Arrivés dans les eaux de la Laconie et informés que la flotte péloponésienne était déjà à Corcyre, Eurymédon et So-phoclès avaient hâte de s’y rendre aussi. Démosthène, au contraire, demandait qu’on touchât d’abord à Pylos et qu’on ne reprît la mer qu’après l’exécution des travaux nécessaires. Cet avis rencontrait de l’opposition, quand le hasard voulut qu’une tempête poussât les vaisseaux à Pylos. Aussitôt Démosthène renouvela ses instances pour qu’on fortifiât cette place, disant ne s’être embarqué que dans ce but. Il représentait que le bois et les pierres étaient en abondance, que la place était fortifiée par la nature et inhabitée, ainsi qu'une grande partie des environs. Pylos, située dans l’ancienne Messénie, est à quatre cents stades de Sparte; les Lacédémoniens l’appellent Corypha-sion [*](Coryphasion était proprement le nom du promontoire qui ferme au N. la baie de Pylos, et sur lequel étaient les ruines de l’ancienne ville de Pylos en Messénie, aujourd’hui Vieux Navarin. ). — A quoi l’on répondait que le Péloponèse ne manquait pas de promontoires déserts, dont il pouvait s’empârer, s’il voulait jeter la ville dans de grandes dépenses. Mais Démosthène voyait dans Pylos des avantages particuliers. Non-seulement elle possédait un port; mais, en s’établissant dans cette place qu’ils sauraient bien défendre, les Messéniens, à qui elle avait jadis appartenu et qui parlent le même dialecte que les Lacédémoniens, leur causeraient de grands dommages.

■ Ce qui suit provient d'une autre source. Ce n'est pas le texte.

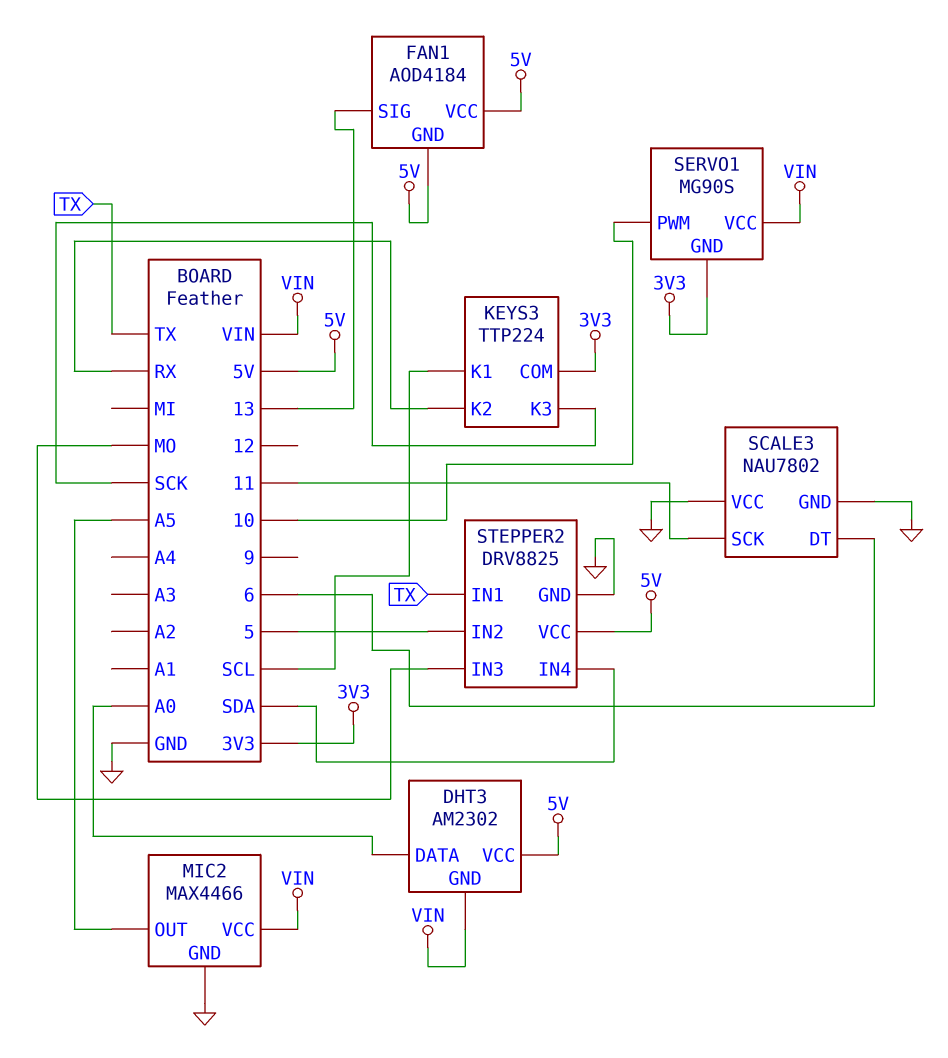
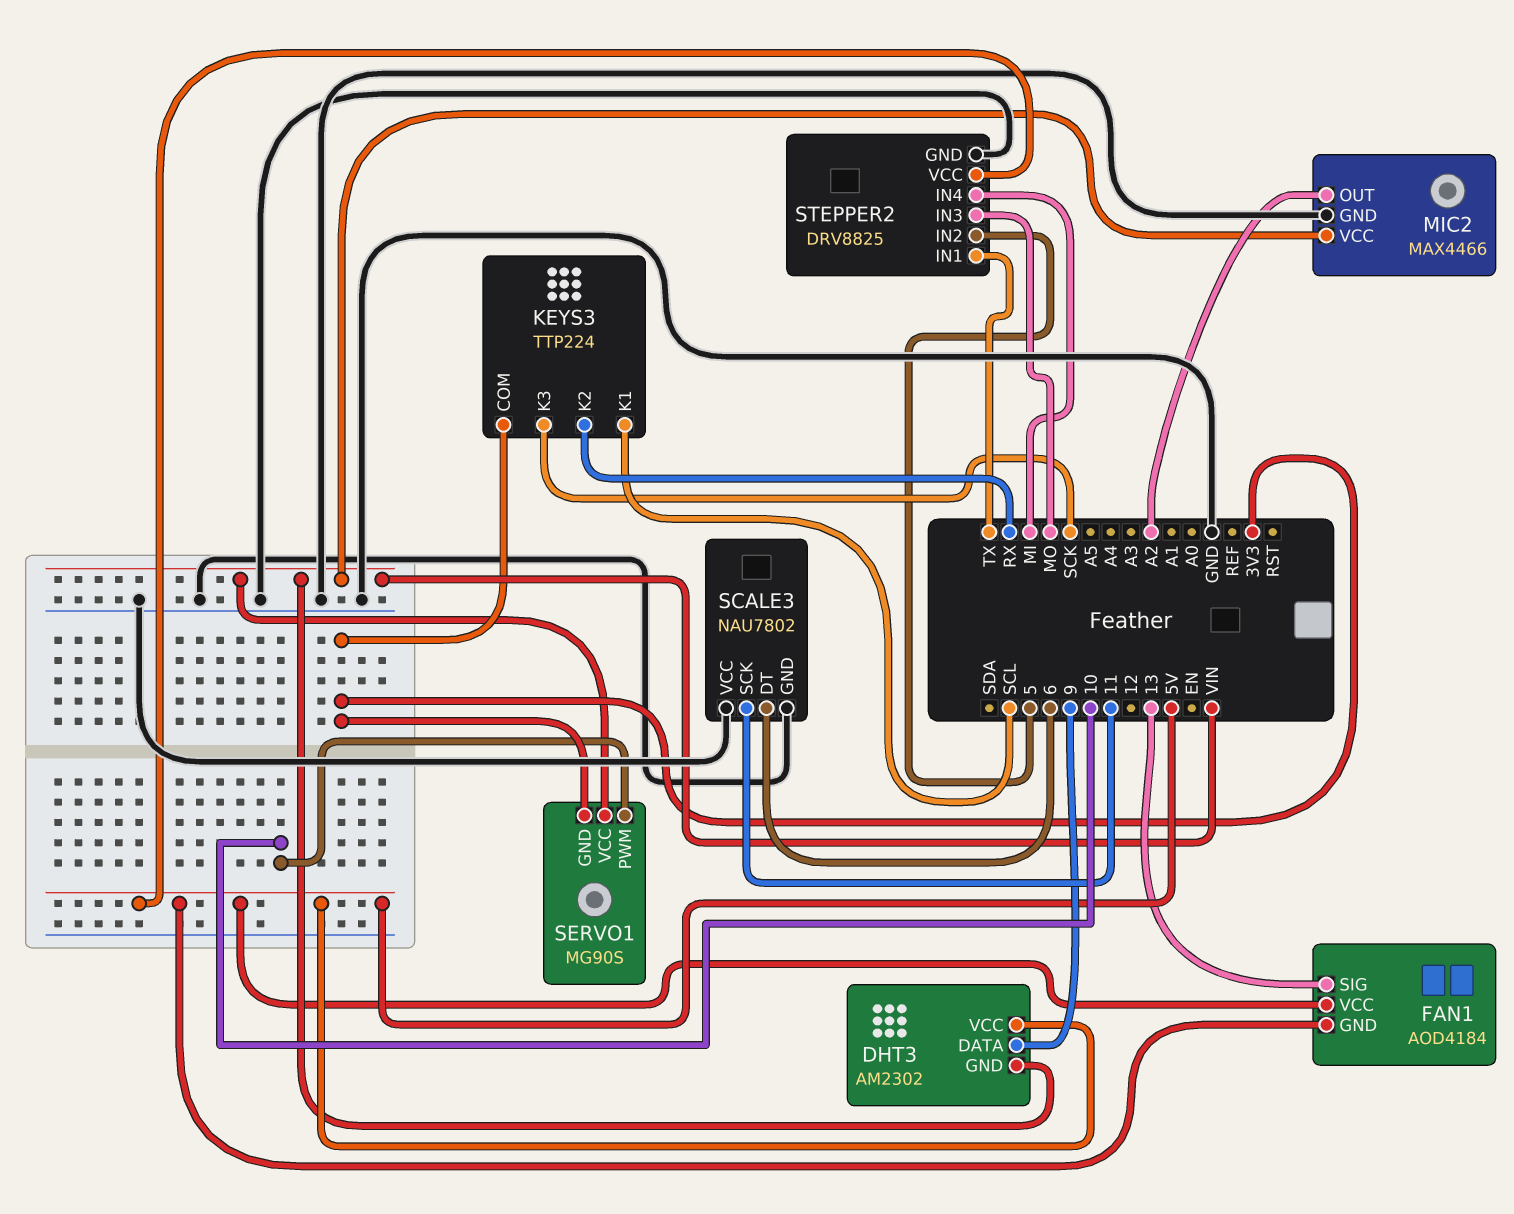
DHT3 pin DATA: A0 -> 9
MIC2 pin OUT: A5 -> A2
STEPPER2 pin IN4: SDA -> MI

Comme il ne persuadait ni les généraux, ni plus tard les soldats lorsqu'il eut communiqué son projet aux taxiarques [*](Les taxiarqves étaient des officiers commandant les hoplites dans l’armée athénienne. Ils étaient au nombre de dix, un par tribu, subordonnés aux généraux ou stratèges. Il est probable que, dans la circonstance actuelle, Démosthène se sert de leur intermédiaire pour communiquer avec les soldats. ), il n’insista plus. Mais enfin les soldats eux-mêmes, retenus dans l’inaction près de Pylos par les vents contraires, se prirent d’ardeur pour la fortifier. Sur-le-champ ils se mirent à l’œuvre. Comme ils manquaient d’outils pour tailler les pierres, ils les choisissaient une à une et les assemblaient de leur mieux. Fallait-il du mortier, à défaut d’auges, ils le portaient sur leur dos, en se courbant pour le maintenir et en croisant les bras par derrière pour l’empêcher de tomber. En un mot ils faisaient toute la diligence imaginable pour fortifier les points les plus accessibles, avant d’être attaqués par les Lacédémoniens. Du reste la plus grande partie de la place était naturellement forte et n’avait pas besoin de murs.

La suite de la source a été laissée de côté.